Several sports deemed "low risk" by the state were allowed to resume play Monday, though with enforcement of added guidelines put in place to prevent the spread of COVID-19. A local sports facility better known for winter sports is also reopening, but on a limited and restricted basis.
Baseball, softball, field hockey, rowing, cross country and gymnastics programs were allowed to reopen. One local baseball association hosted its first play just one minute after midnight Monday morning. The Town of Clarence Baseball Association illuminated one of its fields so that Clarence High School seniors, denied a varsity season due to the pandemic, could get one last time together on the diamond.
Dan Brinkerhoff, board president of the Town of Clarence Baseball Association, explained that fellow board member Dave Smith, who is also the head coach of Clarence High School varsity baseball, wanted to stage one last opportunity for the seniors to get a proper sendoff. That was unable to happen, though, until the town offered up one of its fields.
"We were going to do it, but we couldn't use a school field, because everything was shut down," Brinkerhoff explained. "So we got permission from the town to do that game on their fields, and then the more we talked about it, we thought it'd be great to let them be the first game of the day. And we have lights on one field here at Clarence, so the idea was tossed around to do it right after midnight. So, that's what we did."
Clarence town baseball's "house leagues," those which play their games exclusively within the town facilities, typically start in April and end around the Independence Day holiday, according to Brinkerhoff. Those leagues and the "travel" leagues will both put in adjusted seasons that are expected to run through the end of August.
Those who are playing, though, will need to adhere to a series of "return to play" rules that require minimal physical contact on the field - no high fives and handshakes, for example - and emphasis on physical distancing off the diamond.
"What we're seeing in other organizations, as well as ours, is they're limiting spectators per athlete. Typically it's two per athlete, so that's a good way to keep your numbers down and safe," Brinkerhoff said.
Even the players will be held to distancing when not in action.
"If the players are on the bench, when it's their turn to bat and can't maintain the proper social distancing, they have to wear a mask. And if there's somebody on the team whose parents don't want their child to wear a mask, or they can't wear a mask for health reasons, then we're asking them to socially distance themselves away from the entire bench."
Spectators are urged to bring lawn chairs to help with distancing and will be discouraged from using the bleachers.
Spectators will not be allowed at all inside Northtown Center at Amherst, which is resuming limited operations this week on two of its four ice rinks.

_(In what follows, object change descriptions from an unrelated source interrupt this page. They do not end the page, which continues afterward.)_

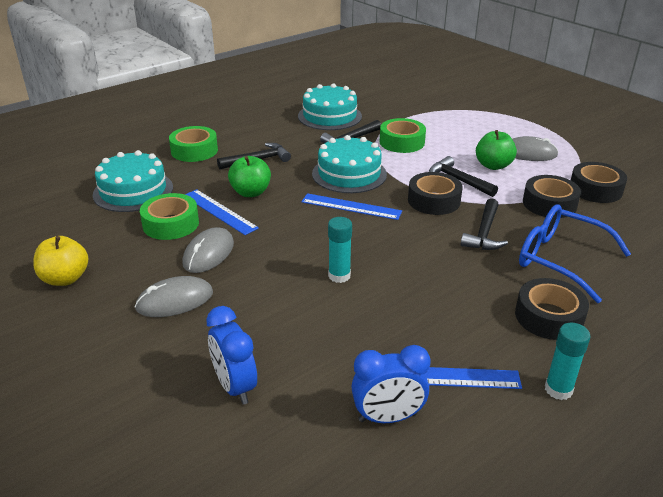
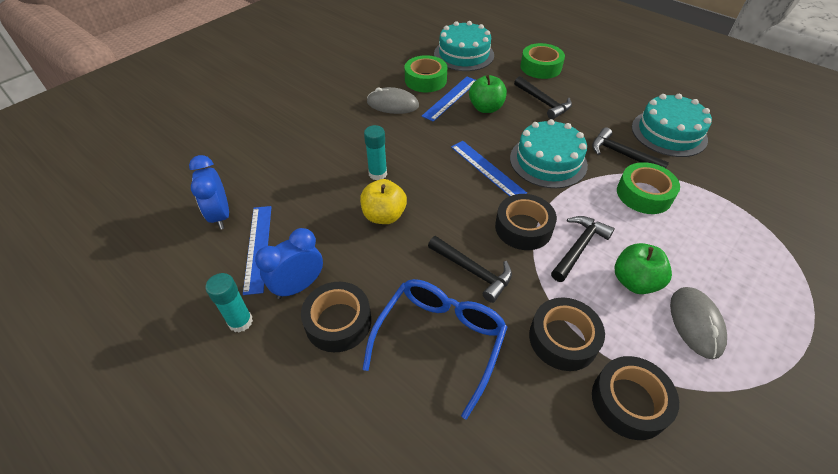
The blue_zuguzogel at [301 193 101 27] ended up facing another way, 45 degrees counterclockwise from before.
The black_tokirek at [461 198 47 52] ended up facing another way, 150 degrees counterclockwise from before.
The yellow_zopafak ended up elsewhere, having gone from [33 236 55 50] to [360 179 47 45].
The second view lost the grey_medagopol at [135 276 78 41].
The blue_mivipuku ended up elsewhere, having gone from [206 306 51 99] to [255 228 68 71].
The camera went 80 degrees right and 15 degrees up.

"We are scheduling rentals in one-hour-on, one-hour-off increments so that we have an hour in between rentals to sanitize areas used by our patrons," said Brad Waltz, recreation supervisor for the Town of Amherst, which operates the Northtown Center.
Sessions will have a maximum of 25 people on the ice at a time, including coaches and instructors, and the skating is limited to skills-related drills and practices. No hockey games or scrimmages are allowed at this time.
Additionally, participants must arrive at the rink already dressed in their equipment, because locker rooms remain closed. Waltz says socially-distanced benches have been placed along the hallways leading to the ice, where participants may put on their skates. Another rule requires that patrons wear a mask any time they're not involved in on-ice exercise.
The additional rules have not subdued the requests for ice time.
The demand has been excellent. I've been very busy all day," Waltz said. "We're filling up. We have two rinks up and running right now. Depending on demand, we may or may not put our third one in, in the coming weeks. But yes, it's been it's been very busy."
Outdoors, there's a similar feeling of relief that, even with some changes, at least games may now be played.
"We got a lot of positive feedback," Brinkerhoff said. "Of course we've got people that dropped out because they were concerned, and rightfully so, for health reasons or vacations or whatever. But the overwhelming majority stuck with us and they're going to be rewarded tonight, hopefully."